In other words, the inequality that is baked into our economic system costs workers approximately $2.5 trillion each year. To put this in perspective, the study finds that the typical full-time worker – the one in the middle of the income distribution or median – would have an annual earnings of about $92,000 a year instead of the $50,000 they make today. That’s a difference of $42,000 annually.

In the states that make up the upper Ohio River Valley, a similar pattern is found, with typical workers making less today than they did in 1979 after adjusting for inflation (see graph below). For example, a full-time, year-around worker in West Virginia makes $4,000 less today (2018) than they did in 1979. If this worker’s income grew at the same rate as the state’s GDP from 1979 to 2018, they would have made $65,000 more in income or $117,000 instead of $52,000.

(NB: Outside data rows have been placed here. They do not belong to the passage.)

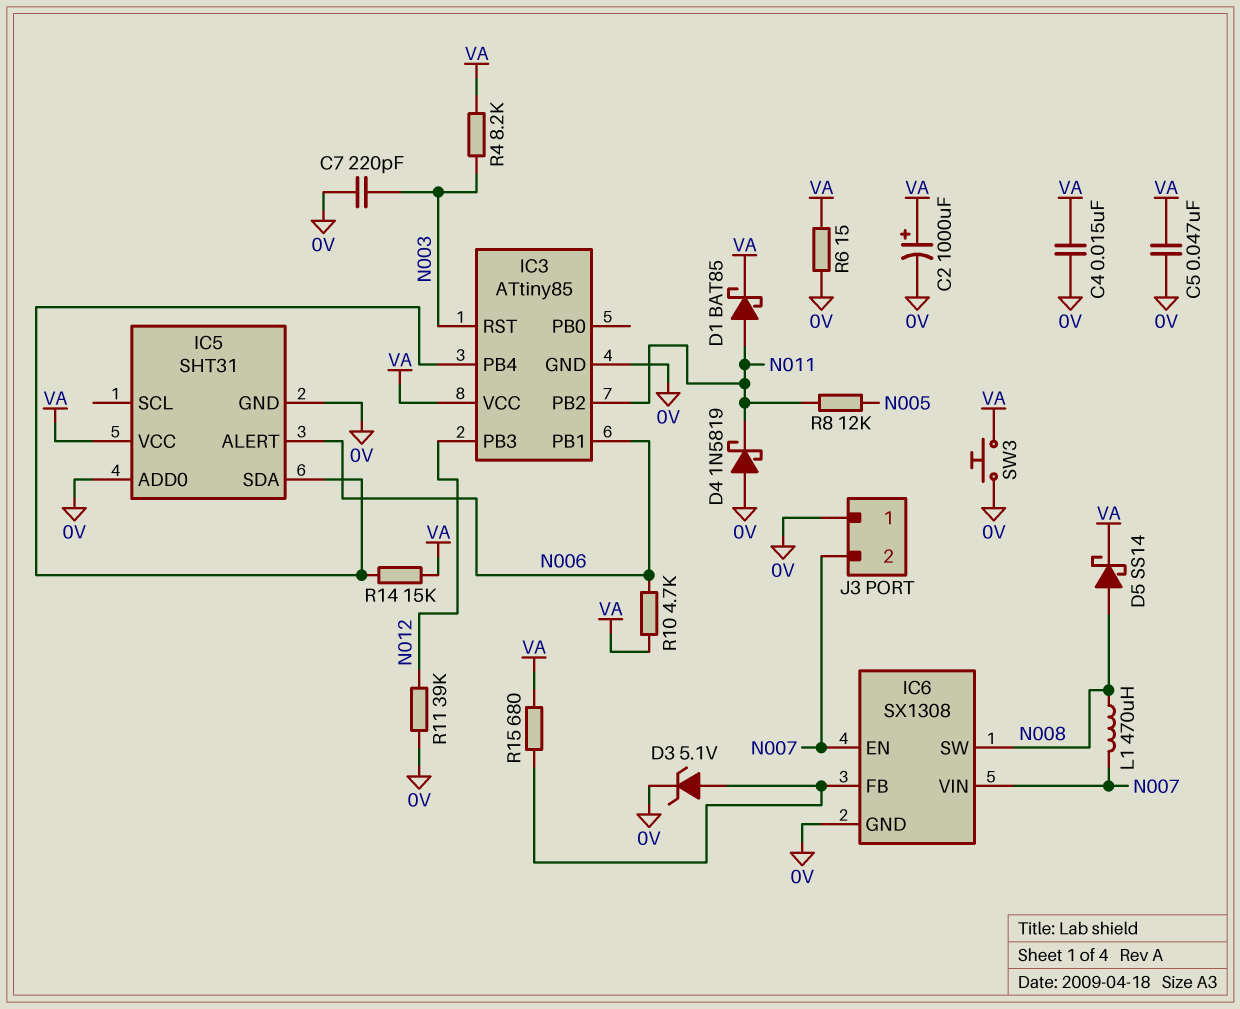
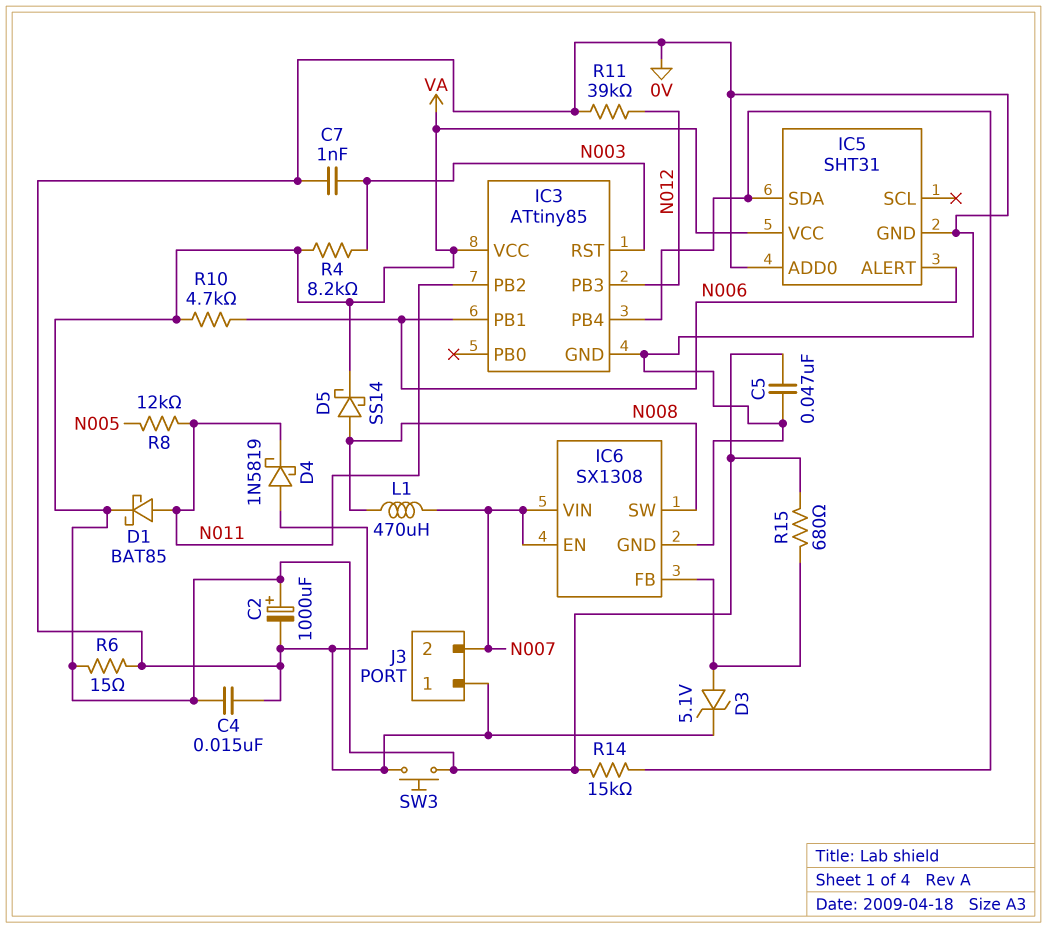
C7: 220pF (0V, N003) -> 1nF (0V, N003)

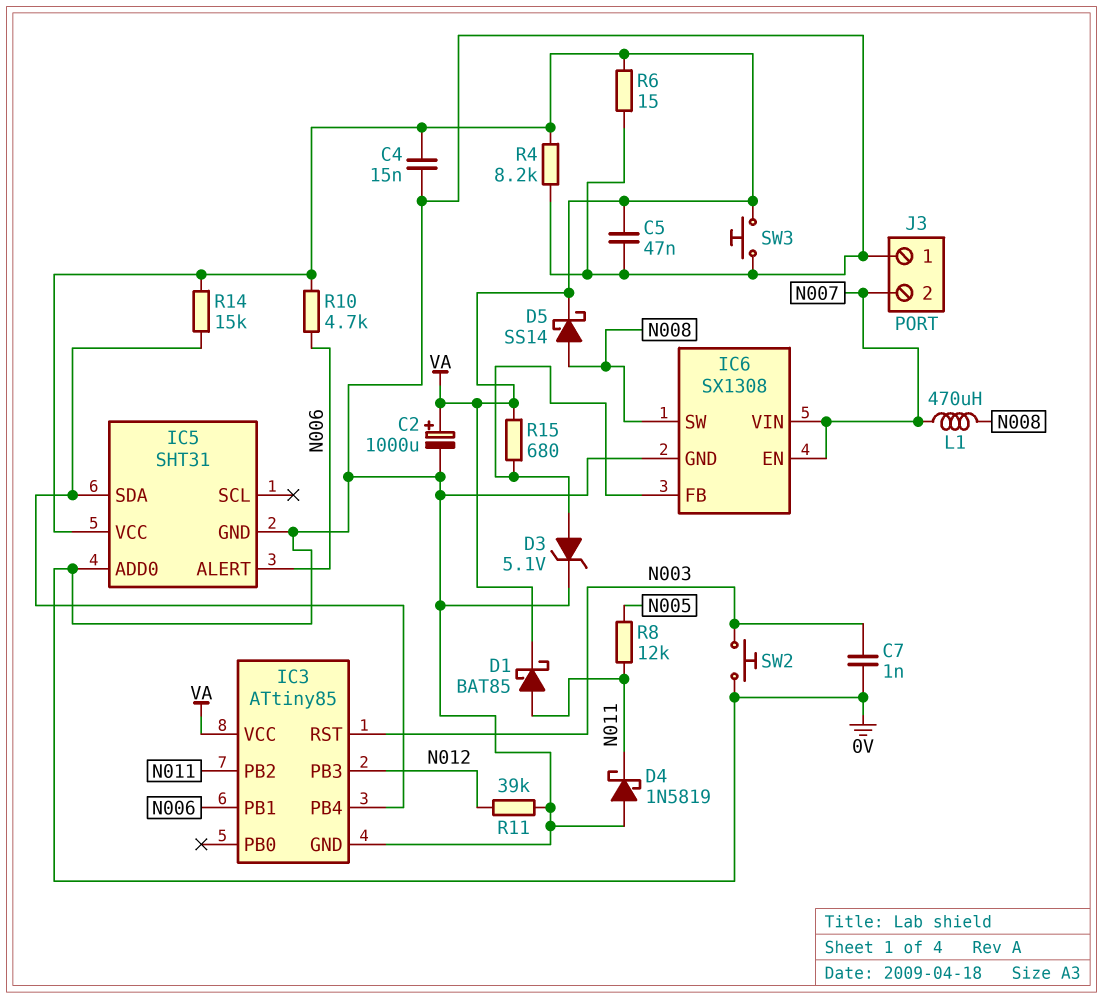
R4: 8.2k (N003, VA) -> 8.2k (0V, VA)
SW2: none -> button (0V, N003)

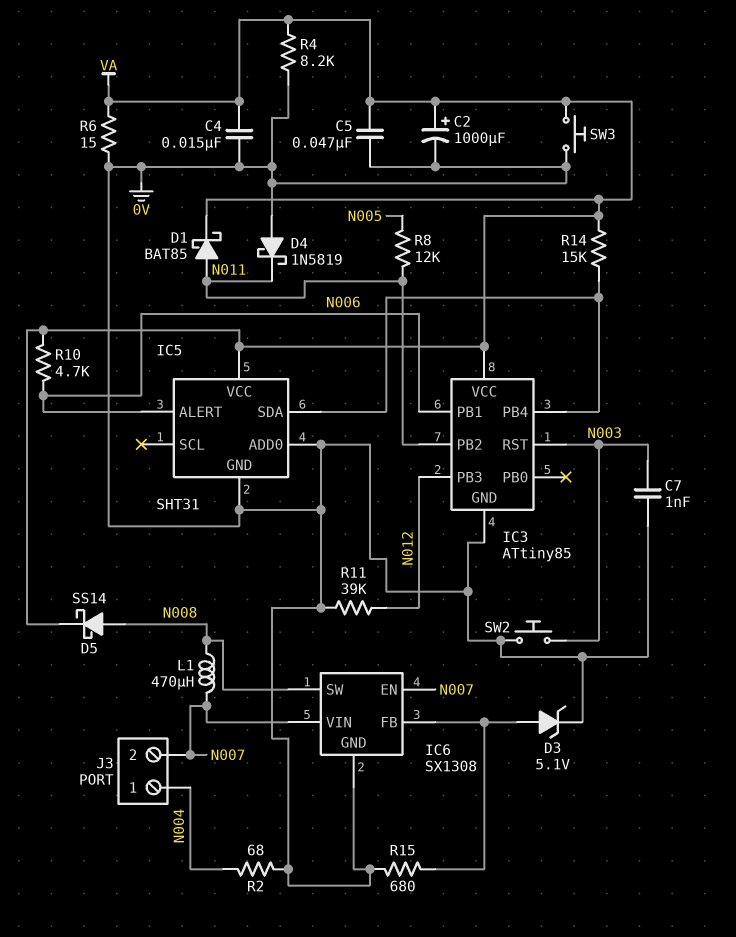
J3 pin 1: 0V -> N004
R2: none -> 68 (0V, N004)
R15: 680 (IC6/FB, VA) -> 680 (0V, IC6/FB)

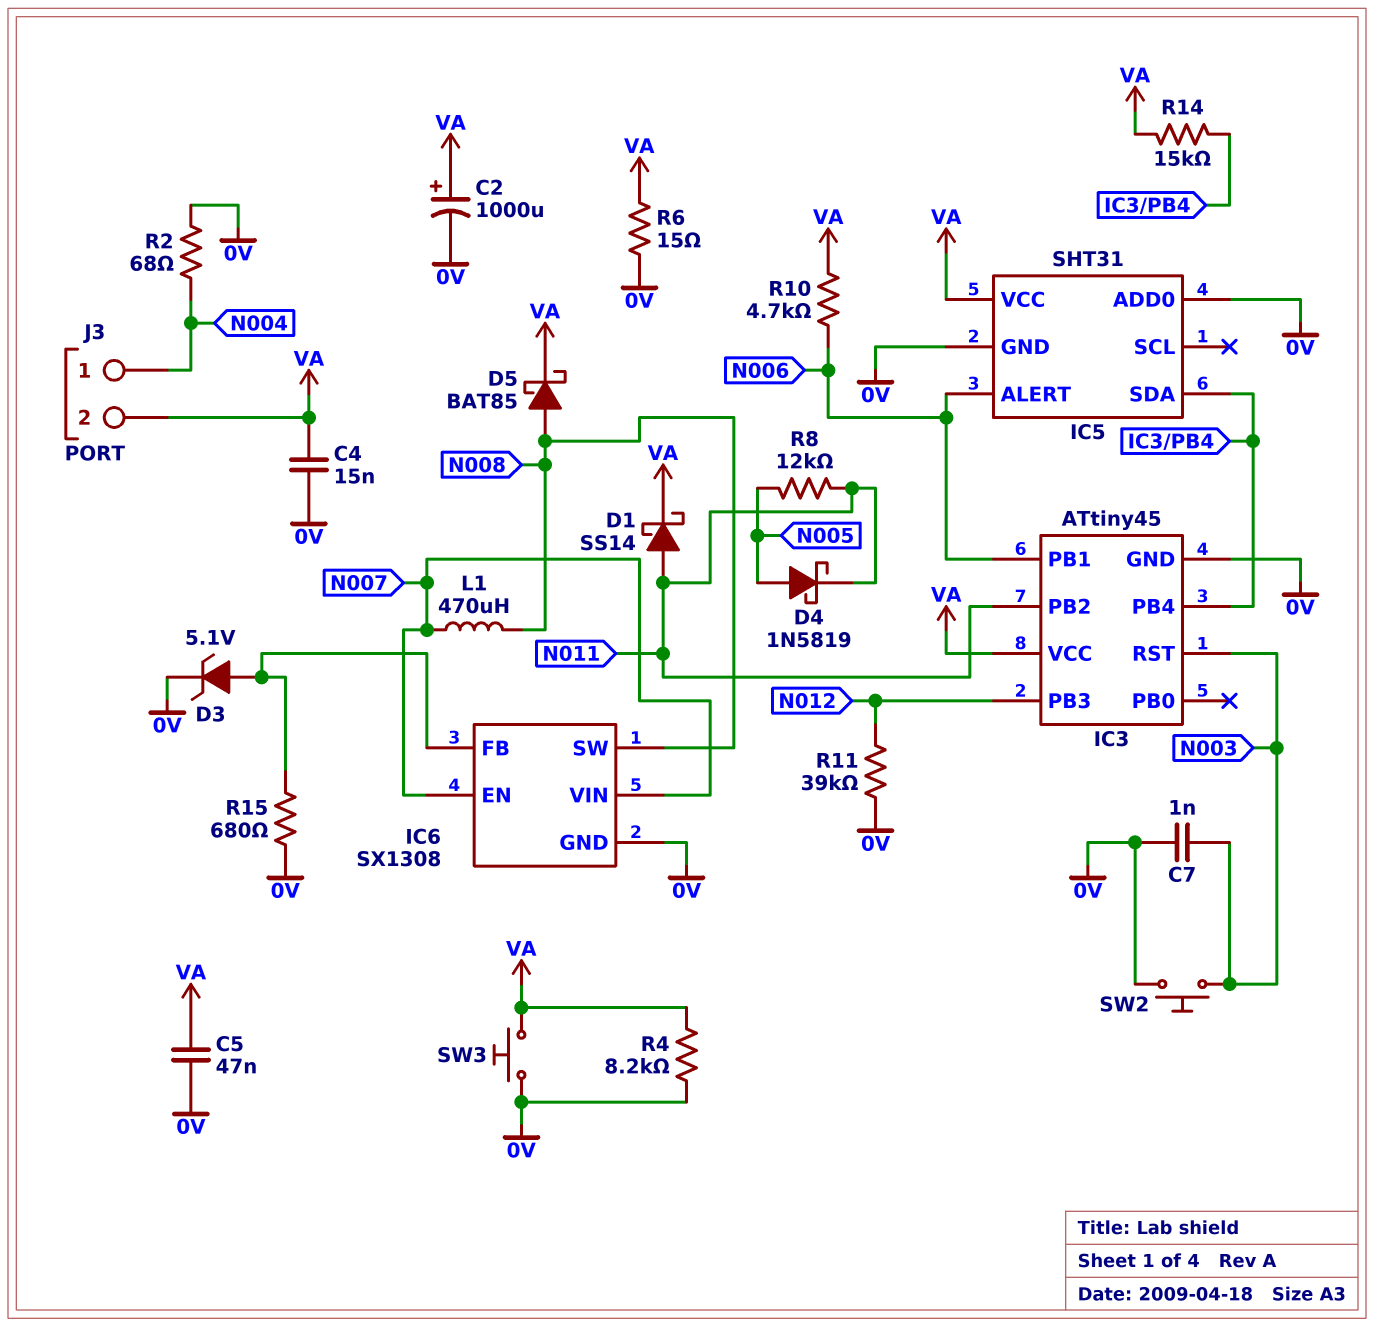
D1: schottky BAT85 (A N011, K VA) -> schottky SS14 (A N011, K VA)
D4: schottky 1N5819 (A 0V, K N011) -> schottky 1N5819 (A N005, K N011)
D5: schottky SS14 (A N008, K VA) -> schottky BAT85 (A N008, K VA)
IC3: ATtiny85 -> ATtiny45
J3 pin 2: N007 -> VA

While there are a few limitations of the study, it paints a powerful picture of one of the greatest problems of the past 40 years. Economic inequality is at the root of most of  society’s problems. As income gets to an adequate level, almost all of the bad indicators – such as poor health and short life expectancy, higher crime rates and childhood trauma, poverty, and low educational attainment – tend to decline. Scholars are also finding out that income and wealth inequality is bad for economic growth, democracy, and even the rich.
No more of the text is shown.